My older grandson was a handful, and my mum very, very disabled.
Her next door neighbour had to sprint over the fence and 'save' her from him, once, as he was overpowering her.

That was the last time he was ever left with her, whatever the emergency.

Glorianny Wed 24-Aug-22 21:36:43

My GS had temper tantrums at five. His mum used to give in to him. He tried one on me when I was collecting him from school and he wanted to have a friend come home with him. He didn't bite but he screamed and yelled I left him sitting on a seat in the playground while I collected his sister. And I ignored him until he settled down. He's never tried it since.
If a child is screaming or violent walk away from them, go into another room if you can. Explain in a quiet voice that when they are quiet you will talk to them then walk away. Then ignore them.

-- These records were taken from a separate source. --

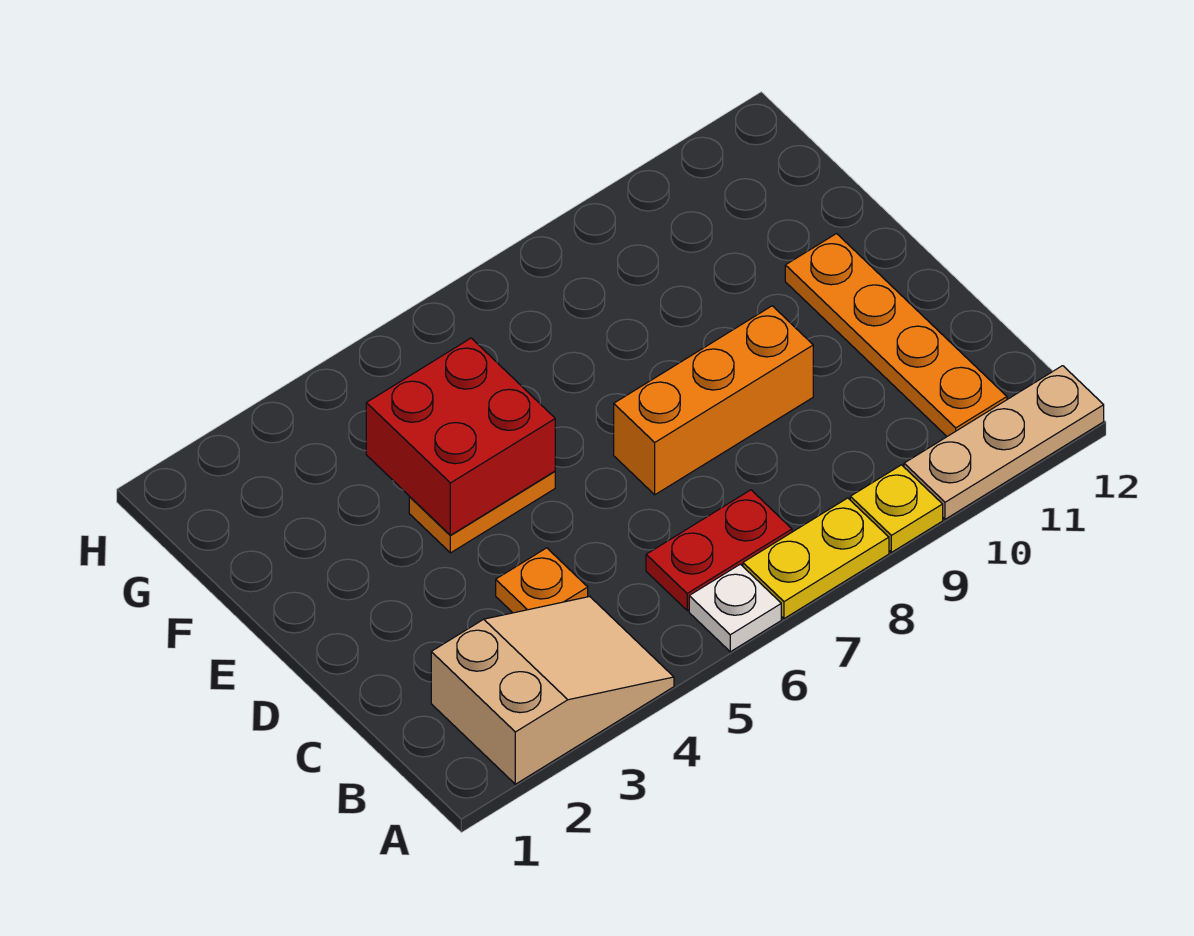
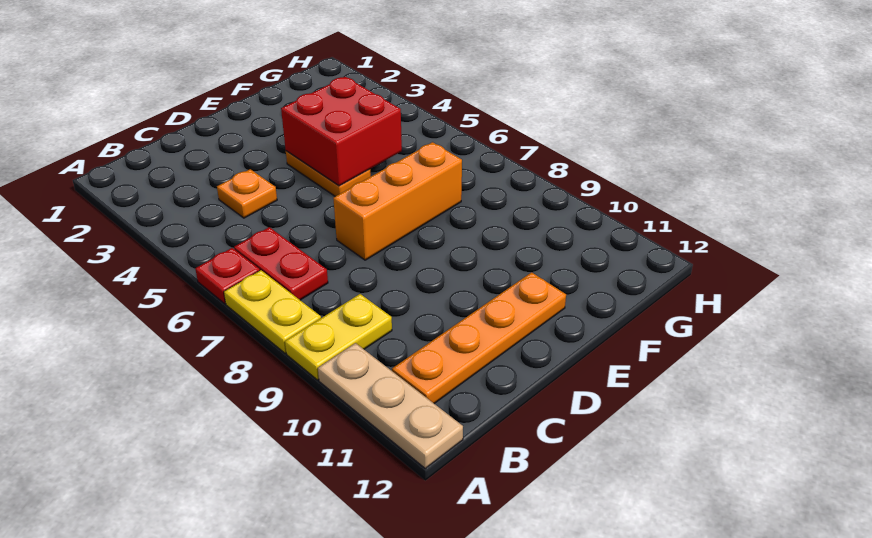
tan slope A2:B4 level 1 top 2 -> none
white plate A6 level 1 -> red plate A6 level 1
yellow plate A9 level 1 -> yellow plate A9:B9 level 1
orange brick D7:D9 level 1 -> orange brick D7:F7 level 1

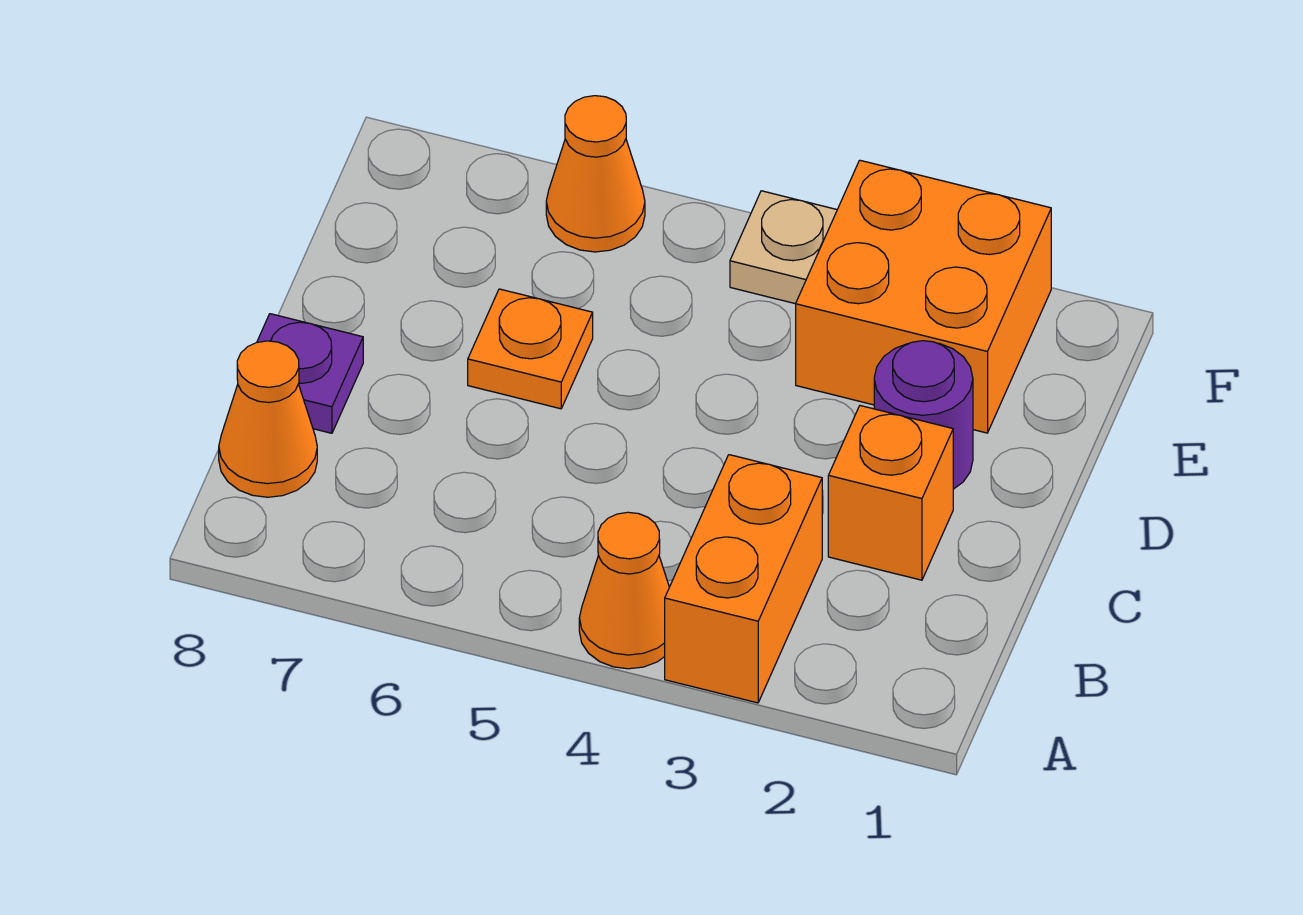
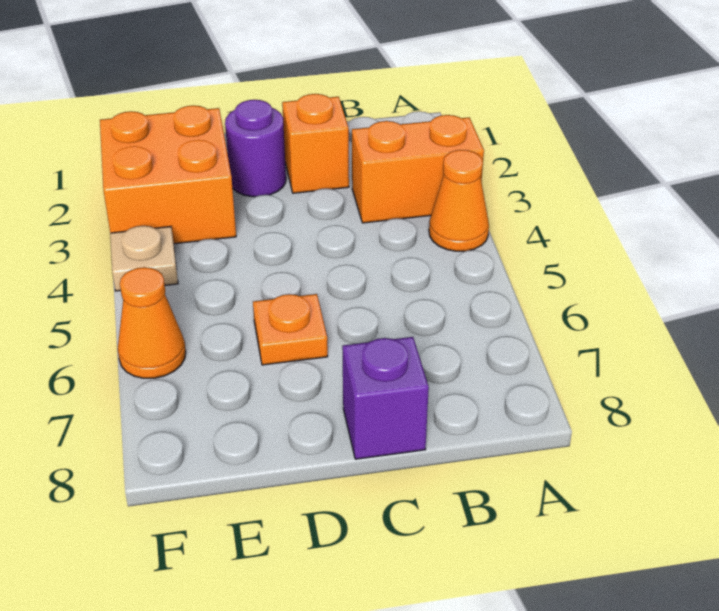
orange cone B8 level 1 -> none
purple plate C8 level 1 -> purple brick C8 level 1

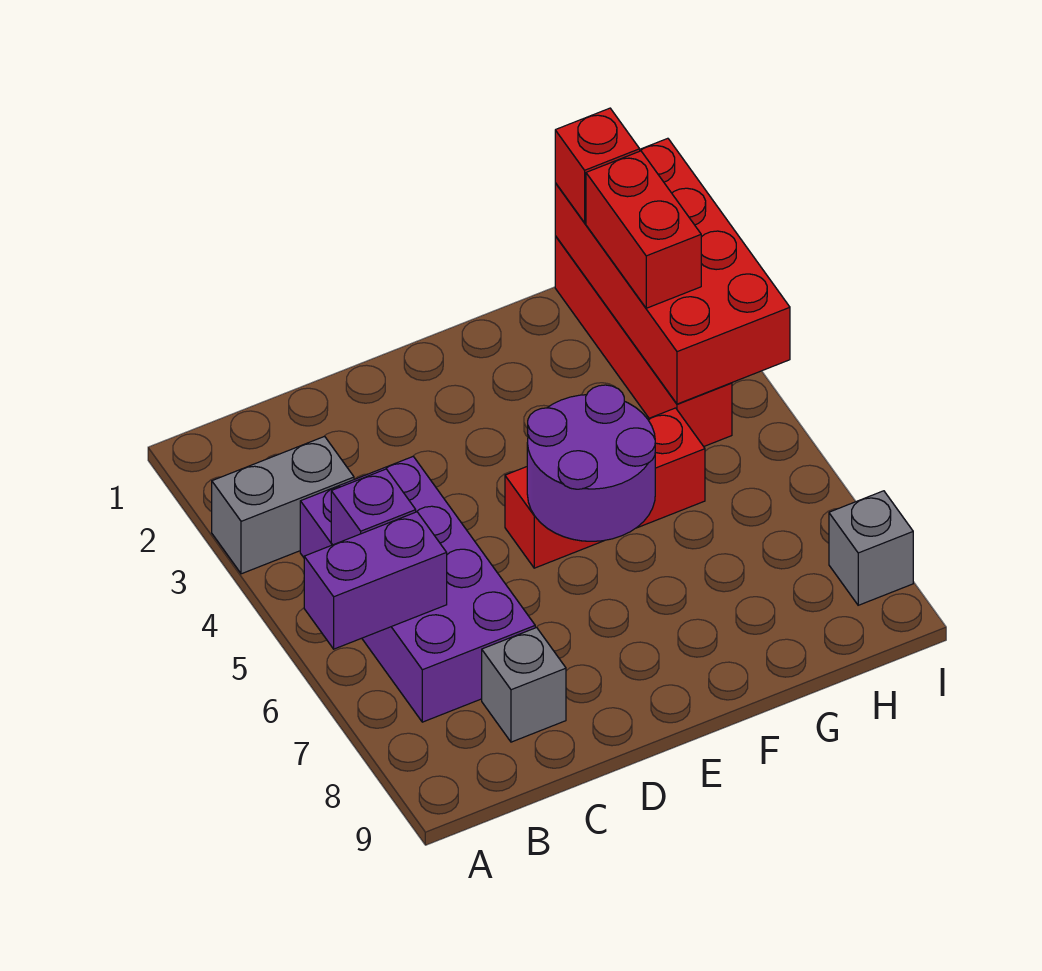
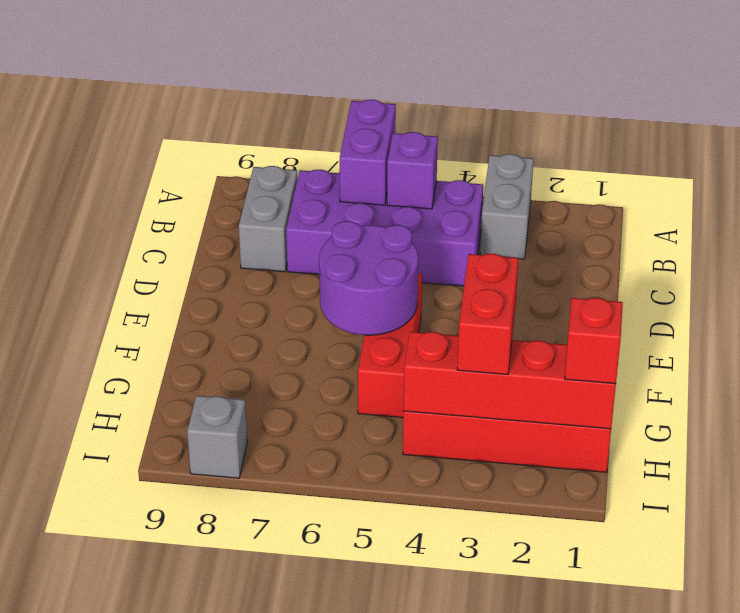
grey brick C8 level 1 -> grey brick B8:C8 level 1
red brick H1:I4 level 2 -> red brick H1:H4 level 2
red brick H2:H3 level 3 -> red brick G3:H3 level 3

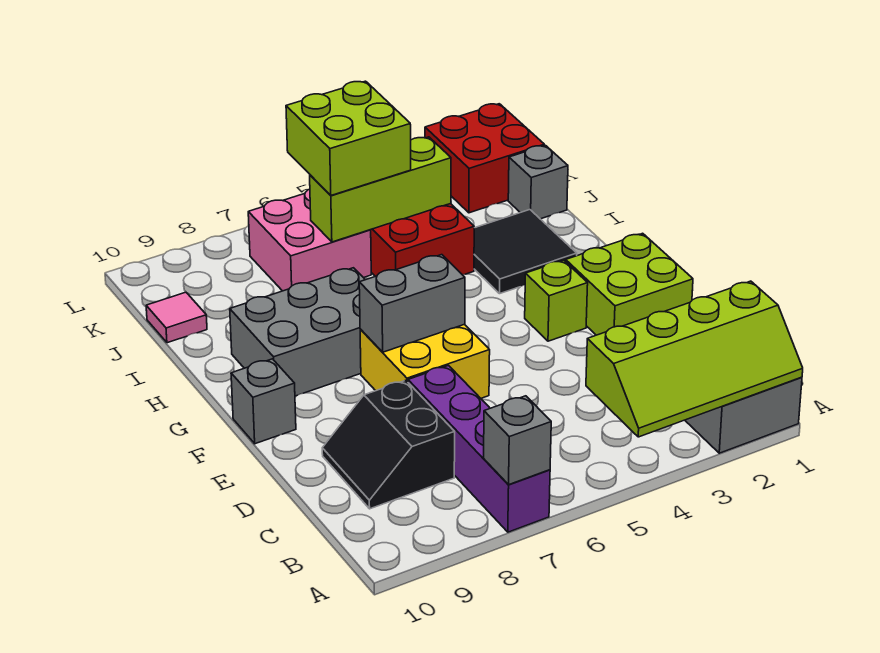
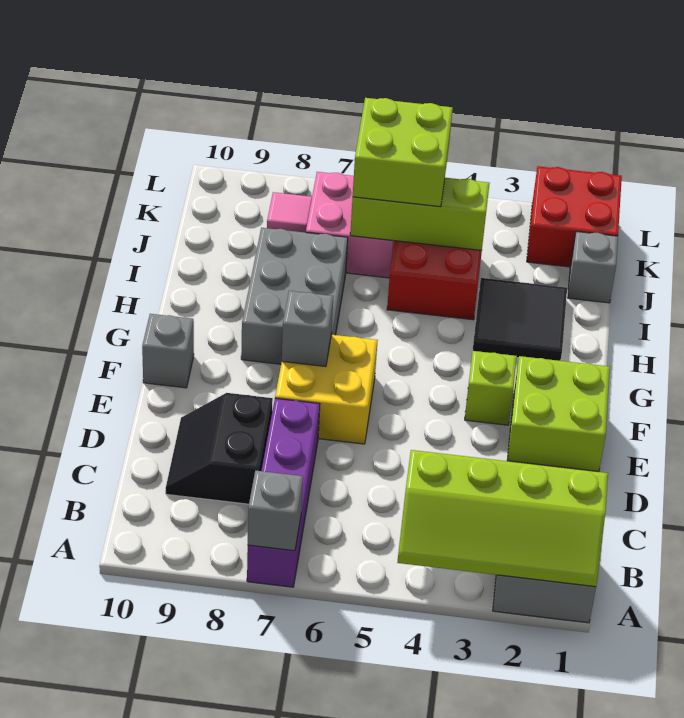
grey brick F6:F7 level 2 -> grey brick F7 level 2
grey brick G7:H9 level 1 -> grey brick G7:I8 level 1
pink tile J10 level 1 -> pink tile K8 level 1

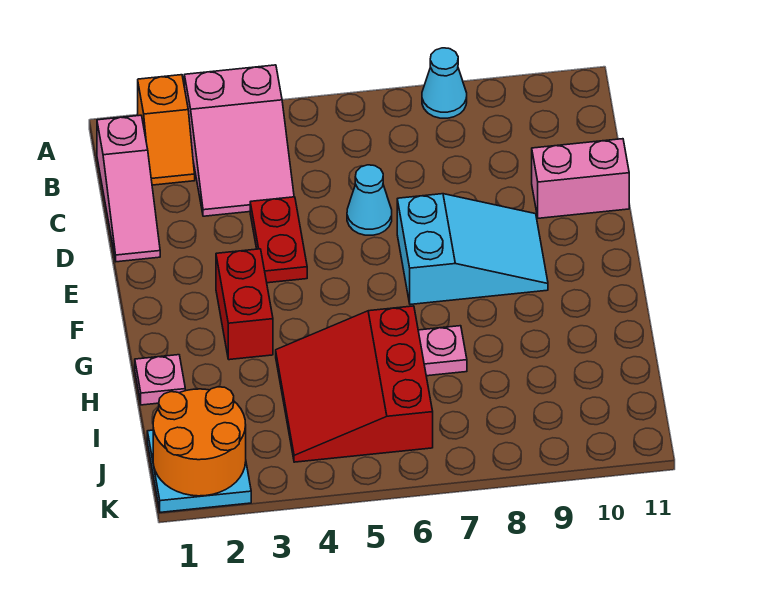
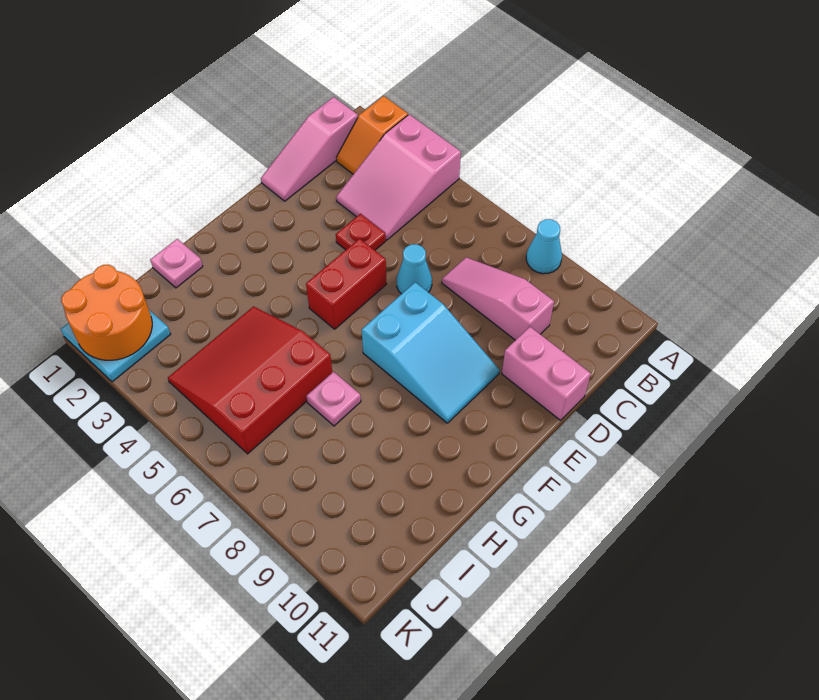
none -> pink slope C7:C9 level 1 top 9
red plate D4:E4 level 1 -> red plate D4 level 1
red brick F3:G3 level 1 -> red brick E5:F5 level 1

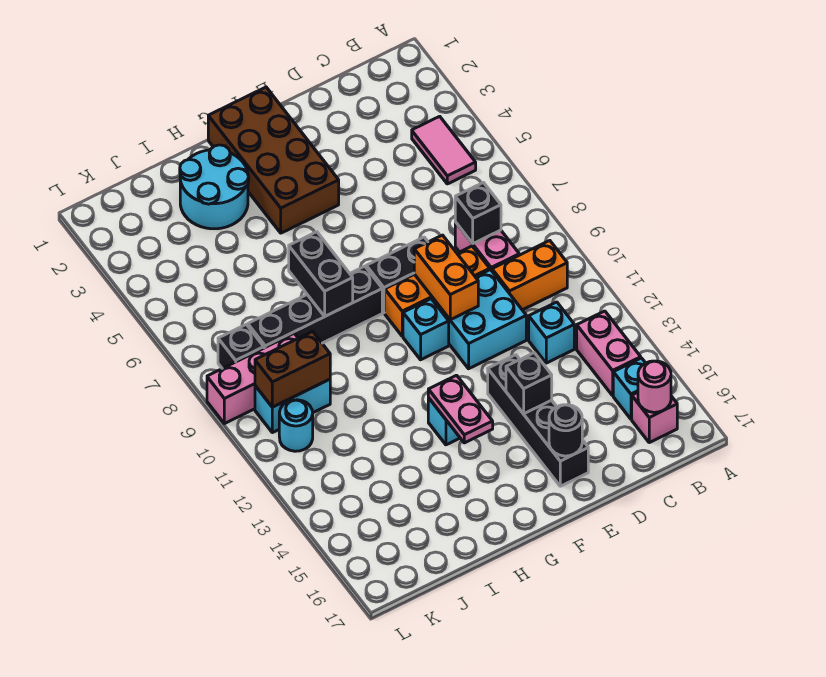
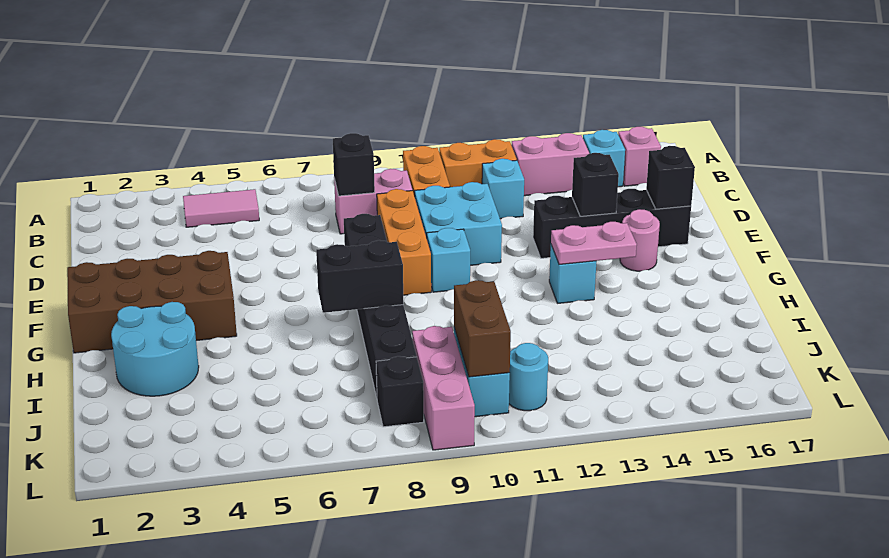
pink round brick B16 level 2 -> pink round brick F15 level 1
orange brick E9:E10 level 2 -> orange brick B11:B12 level 1
black round brick E16 level 2 -> black brick E16 level 2

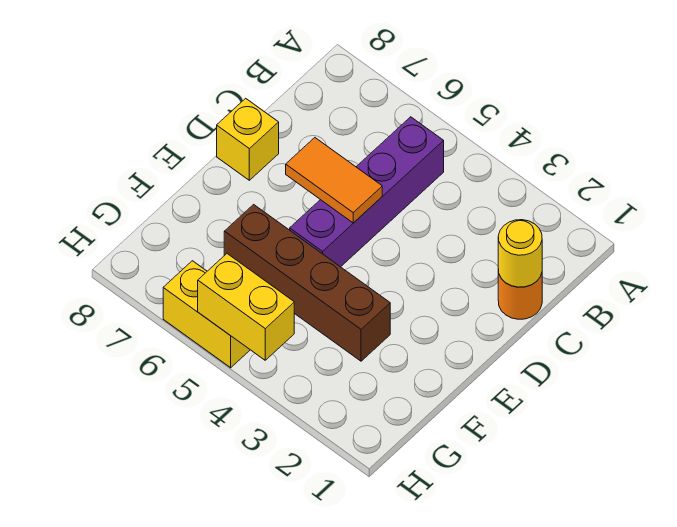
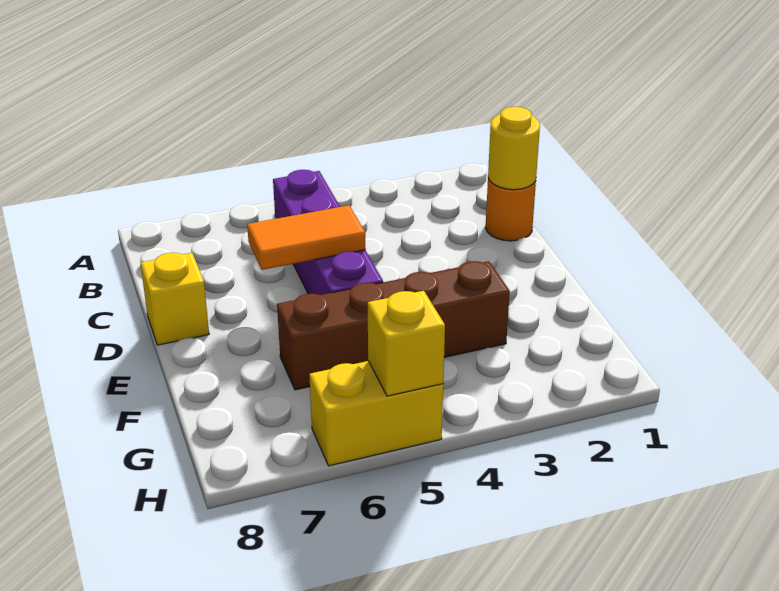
yellow brick H4:H5 level 2 -> yellow brick H5 level 2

Goldbeater1 Thu 25-Aug-22 13:49:28

Awful for you squeaker, and I’m sure you felt terrible about the hair pulling. We have had similar problems with our grandchild on occasion and it is terribly upsetting. Hope you find a solution soon. And the hair pulling? You were desperate, forgive yourself.

Grams2five Fri 26-Aug-22 04:55:03

This is quite sound advice @wildswan. I’m honestly surprised you haven’t received a call , or a word from the parents regarding the hair pulling and perhaps that’s why they haven’t been in contact . Obviously no child should be having tantrums of this nature , in a perfect world . But five is still quite young and these things do happen. What’s important is to use these situations to model appropriate behaviors. While my own children are all grown now when they were small there were periods of tantrums and unpleasant behavior as well and if a trusted caregiver had resorted to hair pulling? Well they would no longer have been a trusted caregiver. You say “we were overwhelmed “. Was your husband with you? And the two of
You , grown adults couldn’t safely subdue a five year old without resorting to things like hair pulling?

eazybee Fri 26-Aug-22 08:10:19

The parents should most definitely be in touch with the grandparents to discuss what happened, and why. There are unknown factors such as the relationship and familiarity between the grandparents and grandchildren, whether they were anxious at being away from home, what discipline measures the parents use, whether the child/ children have behavioural issues and what caused the tantrum.

Not our business, but most certainly needs to be aired between the adults involved and the issue confronted, not simply ignored by the parents.

smoothie Fri 26-Aug-22 17:56:43

wildswan16

Maybe next time you see him it would be a good idea to have a very simple quiet chat - "you were very upset last time I saw you, granny gets upset too when you try and hurt her. I hope you feel better now so that we can have a good time baking cakes (or whatever). "

If it is a continual problem then just tell parents you can't cope with him/her. But at 5 they are still very little and maybe something had troubled him.

That is a fantastic idea wildswan16, good thinking!